Screen-Jems Film Review: ‘Rope’

A Quick Watch That Rope-s You Onto The Edge Of Your Seat


Margaret Jemian, Staff Writer

4.7 out of 5

If you’re like me and enjoy engaging crime thrillers, Alfred Hitchcock cameos, and film references within the standup of John Mulaney, then I thoroughly recommend Rope, a forgotten-gem within Hitchcock’s legendary filmography.

Adapted from a 1929 play of the same name, this engaging story takes place at a dinner party where less than an hour before, Brandon (John Dall) and Phillip (Farley Granger) committed what they believe to be “the perfect murder,” strangling David Kentley, an old friend of theirs. 

As the evening progresses, the guests, which include David’s girlfriend and an old college professor of theirs (played by none other than the miraculous Jimmy Stewart), begin to wonder where he has gone, and as Phillip’s fear of exposure grows, so does Brandon’s pride of the act. 

The film draws a central concept from Hitchcock’s “bomb theory,” which details two scenarios: the first has two people sitting at a table having a conversation, when suddenly, a bomb under the table explodes. The viewer is momentarily surprised, but that is all. 
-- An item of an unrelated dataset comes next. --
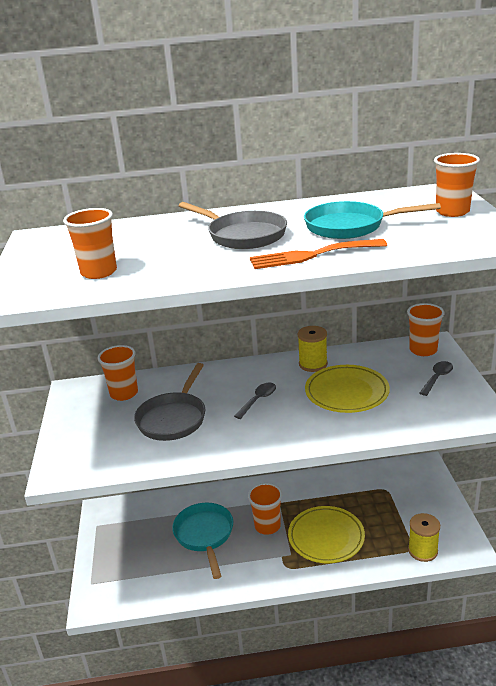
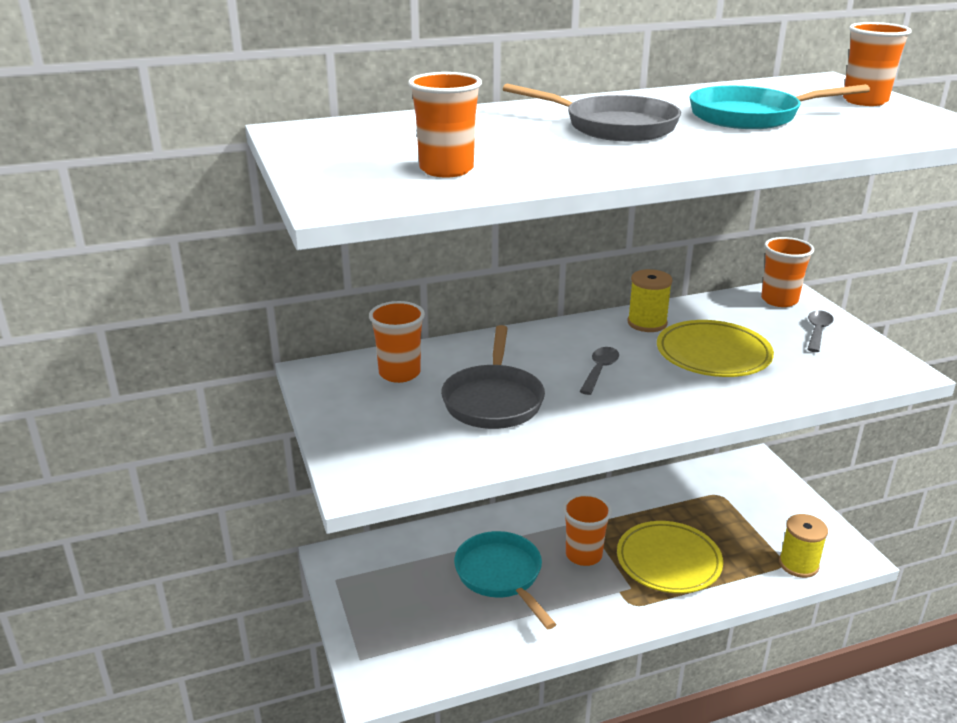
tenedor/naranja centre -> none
The second scenario has the same two people sitting at the table, however, the viewer knows that the bomb under the table is there, and that it will explode in 15 minutes. This small bit of knowledge immediately puts the viewer on edge, altogether creating the ideal environment for a thriller to thrive.

The same concept applies here: the film opens with David’s murder, the pair subsequently placing his body in a large chest, which just happens to be the table in which the dinner is served off of. Additionally, Brandon uses the very same rope that strangled the deceased to tie up a package for one of the guests. Bold, huh?

All of the guests begin to suspect that something has happened to David as the night progresses, comparing stories and finding holes in what they’ve been told. Each time I watch this film, I always manage to find some new detail that either further exposes Brandon and Phillip’s violent truth or leads Stewart’s character to discovering the pair’s terrible secret.

This film itself cuts in only about five places, which is an element that merely keeps the viewer rope-d in (I couldn’t resist) and constantly involved in the story. Hitchcock also takes the lengthy shots as an opportunity to focus the viewer’s attention onto a single element, whether it be a deathly intriguing discussion of murder, the anxiously frightened face of Phillip, or even the unknowing maid clearing the table and nearly opening the chest itself. 

All in all, Rope is not only a classic, but a psychological masterpiece, as every suspicion, hint, and metronome tick pushes the viewer further and further off their seat in anticipation of the success of Brandon and Phillip’s “perfect murder.”